焦安的妹子办事麻利,见重伤的青竹也不过问,见五花大绑的邹元清也不过问,倒是挨到谢裒谢鲲两兄弟时抬眼望了下,见谢鲲缺了两门牙的样子莞尔一笑。
“妹子,叔父叔母呢?”焦安到房里卸了兵刃,轻甲,只着布衣出来。
“说是近日生意冷清,只白天有食客,晚上没住客,晚上都回去陪小侄了。”
“哦……你倒还提醒我了,尽快找些饭食出来给每位客人送去,记住切莫怠慢了。”
“好,好……咦,这么晚了你去哪?”
“我去寻顾大夫。”
“都快亥时了,顾大夫该是休息了吧!诶,外面还下雨呢。”
“救人一命,不得不去呀。”
“那好,哥,伞你拿着,路上小心!”
“好!”
青竹房内,小小的身躯躺在卧榻上,轻轻皱眉,似有痛苦。折星已轻轻从青竹手中取下,归鞘,此时静静躺在青竹身侧。短剑的长度与青竹的身形更贴合,几乎感觉折星与青竹本就是一体一般。

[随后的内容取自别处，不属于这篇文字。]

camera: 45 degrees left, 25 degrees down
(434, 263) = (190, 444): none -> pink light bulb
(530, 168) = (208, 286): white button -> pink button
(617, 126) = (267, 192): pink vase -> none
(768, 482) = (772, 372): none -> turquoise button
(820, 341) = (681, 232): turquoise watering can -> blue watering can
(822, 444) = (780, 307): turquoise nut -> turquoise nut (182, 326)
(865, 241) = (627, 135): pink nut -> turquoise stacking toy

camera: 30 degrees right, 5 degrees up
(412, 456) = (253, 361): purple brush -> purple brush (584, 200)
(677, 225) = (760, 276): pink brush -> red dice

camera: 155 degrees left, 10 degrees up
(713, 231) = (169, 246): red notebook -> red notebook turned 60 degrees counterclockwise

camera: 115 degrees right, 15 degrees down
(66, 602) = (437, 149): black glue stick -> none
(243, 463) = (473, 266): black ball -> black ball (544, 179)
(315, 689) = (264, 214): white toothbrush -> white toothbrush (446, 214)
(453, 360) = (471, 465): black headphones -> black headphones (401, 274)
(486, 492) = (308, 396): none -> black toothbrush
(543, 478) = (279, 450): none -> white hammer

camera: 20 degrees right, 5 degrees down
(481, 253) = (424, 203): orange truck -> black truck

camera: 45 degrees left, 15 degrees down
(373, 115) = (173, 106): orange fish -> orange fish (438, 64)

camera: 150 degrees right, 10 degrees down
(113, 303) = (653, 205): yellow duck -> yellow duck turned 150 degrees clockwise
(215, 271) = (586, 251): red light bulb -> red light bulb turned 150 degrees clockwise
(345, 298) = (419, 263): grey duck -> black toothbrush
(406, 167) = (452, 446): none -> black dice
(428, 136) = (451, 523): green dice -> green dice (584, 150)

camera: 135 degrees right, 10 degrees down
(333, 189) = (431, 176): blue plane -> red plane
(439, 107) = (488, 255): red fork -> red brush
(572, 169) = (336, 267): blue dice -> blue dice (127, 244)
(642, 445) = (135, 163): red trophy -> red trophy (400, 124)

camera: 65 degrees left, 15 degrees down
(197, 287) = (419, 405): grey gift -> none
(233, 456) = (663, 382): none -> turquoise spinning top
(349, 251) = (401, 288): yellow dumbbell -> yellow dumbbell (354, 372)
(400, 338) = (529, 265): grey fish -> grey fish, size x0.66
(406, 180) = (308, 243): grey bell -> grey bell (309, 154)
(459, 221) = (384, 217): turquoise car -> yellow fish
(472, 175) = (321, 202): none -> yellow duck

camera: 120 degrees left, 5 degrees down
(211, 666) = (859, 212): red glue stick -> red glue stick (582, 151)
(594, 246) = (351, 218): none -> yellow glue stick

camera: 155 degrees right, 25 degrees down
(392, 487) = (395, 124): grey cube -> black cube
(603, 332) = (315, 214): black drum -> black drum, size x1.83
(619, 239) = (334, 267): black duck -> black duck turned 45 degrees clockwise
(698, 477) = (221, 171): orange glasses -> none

秦溪焦急地盯着青竹的面庞,时不时看向正在为青竹号脉的张昭成。
不多时,张昭成起身。
“张天师,青竹怎样?”
“钜子一路悉心呵护,青小娘子伤势并未加重。目前外伤的血已基本止住了,虽然尚未包扎,但问题不大。最主要的还是重塑丹田气海一事,贫道建议钜子立即开始,包扎之事待医家来了也不迟。”
“好,请张天师教我!”
“其实也简单。所谓丹田气海,便是内劲阶段主要修炼的内息汇聚之地。以外力重塑丹田气海,其实就是需要将自己的内息从穴位注入对方身体,探知寻找身体内残留在各处的内息,不论多少,一并理顺,裹挟在其周身经络内运行,最终尽数汇聚至丹田位置即可。钜子既是修习道家真法,必然对气有更独到的感悟,胜过寻常武者,操作起来也更容易。”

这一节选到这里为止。